Aus irgendeinem mir unerfindlichen Grund würde ich mich gern länger mit dem Mann unterhalten, obwohl er alles andere als kontaktfreudig wirkt. Wieso verteilt ausgerechnet er die Zettel?

Er nickt knapp, ohne wirklich hinzusehen, und wendet sich dem nächstbesten Ankömmling zu, um auch dem älteren Herrn kommentarlos einen Flyer unter die Nase zu halten. Als ob der sich für einen Surfkurs interessiert. Aber ich werde mich hüten, ihn darauf hinzuweisen. Was für ein komischer Kerl. Trotzdem haben mich vor allem seine Augen neugierig gemacht. Dieses Mystische darin geht mir nicht mehr aus dem Kopf. Doch dann schüttle ich den Gedanken ab.
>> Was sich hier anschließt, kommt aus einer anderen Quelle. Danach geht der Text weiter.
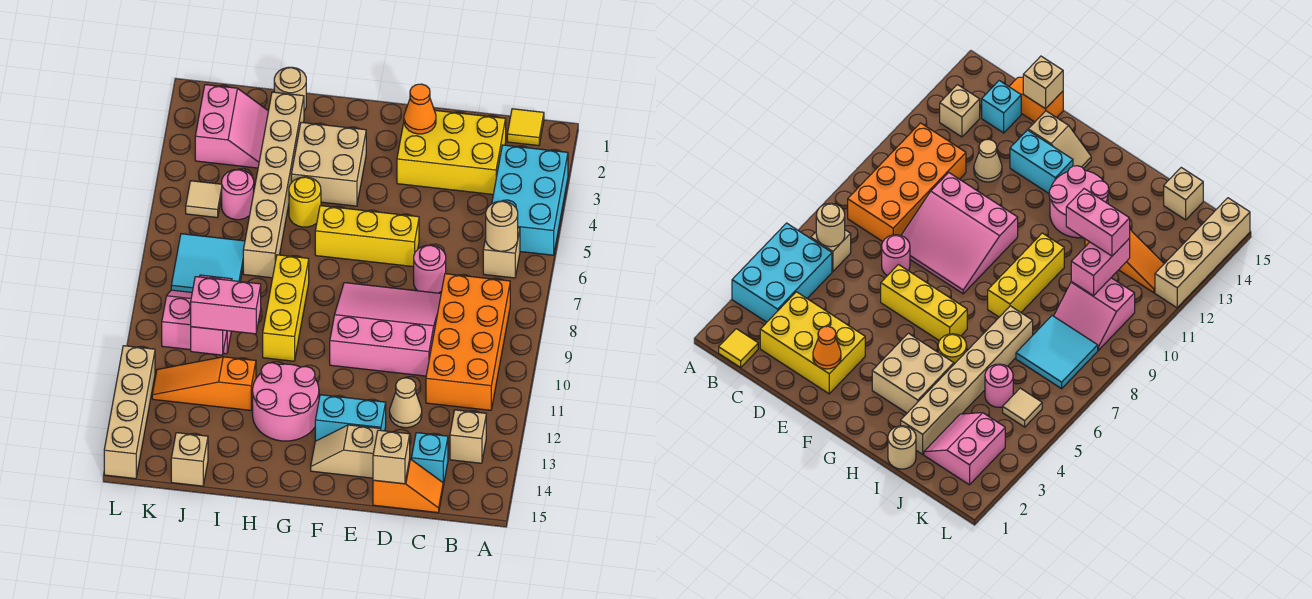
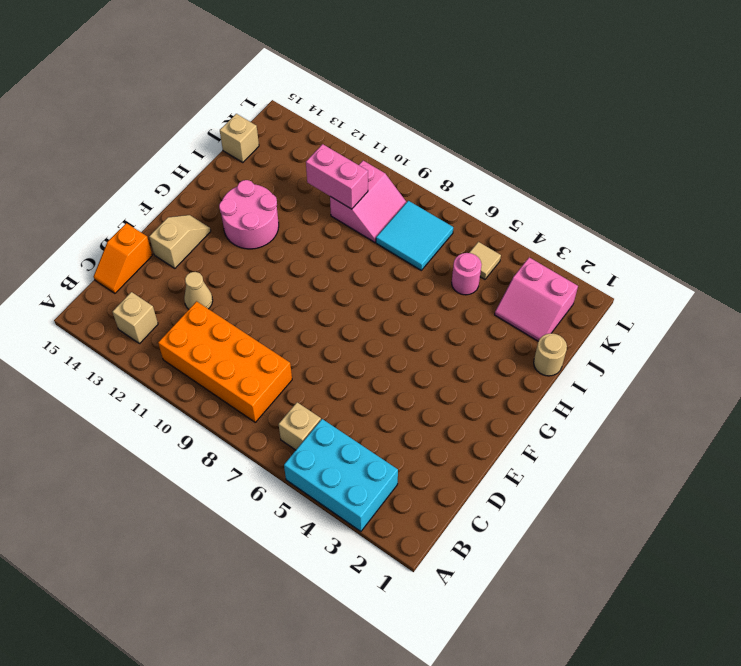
none -> yellow tile B1 level 1
none -> yellow brick C2:E3 level 1
none -> cyan brick C14 level 1
none -> pink round brick D7 level 1

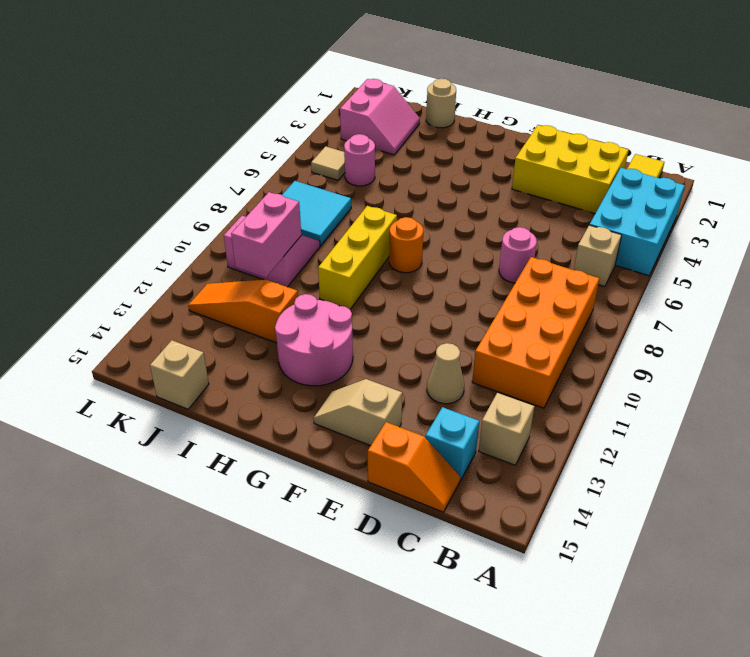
orange round brick G8 level 1 -> none
none -> pink slope D8:F10 level 1 top 10
none -> yellow brick E6:G6 level 1
none -> cyan brick E13:F13 level 1
none -> tan brick G3:H4 level 1

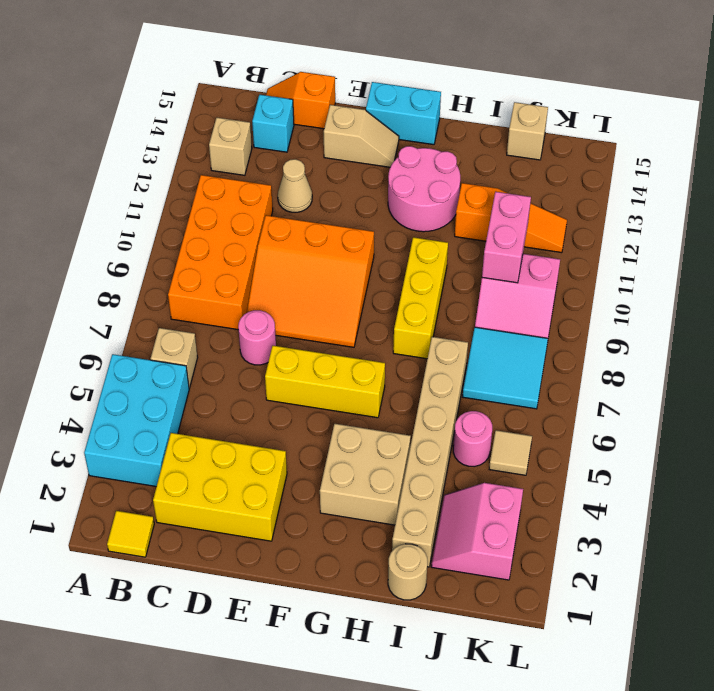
orange slope D8:F10 level 1 top 10 -> pink slope D8:F10 level 1 top 10
cyan brick F15:G15 level 1 -> cyan brick E13:F13 level 1
none -> yellow round brick H5 level 1
none -> tan brick L12:L15 level 1
none -> tan round brick B6 level 2
none -> tan brick D15 level 2

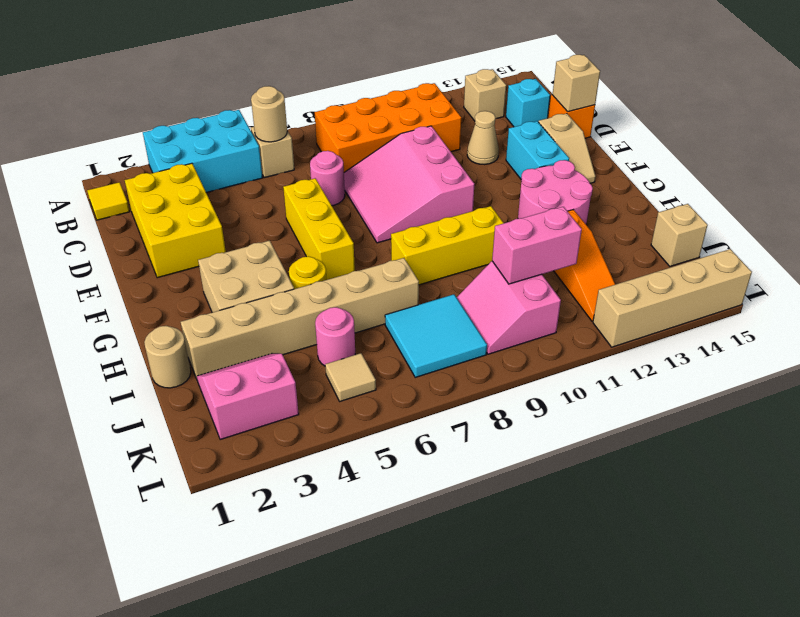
none -> orange cone E2 level 2
none -> pink brick I11:J11 level 3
Meinen Koffer hinter mir herziehend gehe ich durch den Ausgang und atme tief die salzige Luft ein, die mir mit einer angenehmen Wärme entgegenschlägt. Herrlich! Postwendend bin ich schon deutlich mehr in Urlaubsstimmung und summe irgendeine fröhliche Melodie, die mir durch den Kopf wandert.

Das Meer, die Berge. Hier werde ich mich wohlfühlen. Ganz sicher. Letztendlich bin ich wie ein Chamäleon und anpassbar. Daher werde ich mir durch nichts und niemanden meine Stimmung verderben lassen.

Auch hier draußen ist nirgendwo jemand mit einem Schild zu sehen, der mich abholen will. Nun gut. Dann nehme ich eben doch das Taxi. Den Rest kann ich später klären. So genieße ich die Fahrt über die Insel, die nach jeder Kurve einen neuen Blick enthüllt, als wäre diese Tour eine Reise ins Ungewisse. Eine Expedition durch Flora und Fauna, gepaart mit Vulkanen und dem wiederkehrenden Ausblick aufs Meer. Vielleicht aber ist es auch nur die Reise zu mir, die durch ihre Höhen und Tiefen genau hier beginnt. Beginnen muss. Wo immer sie mich hinführt.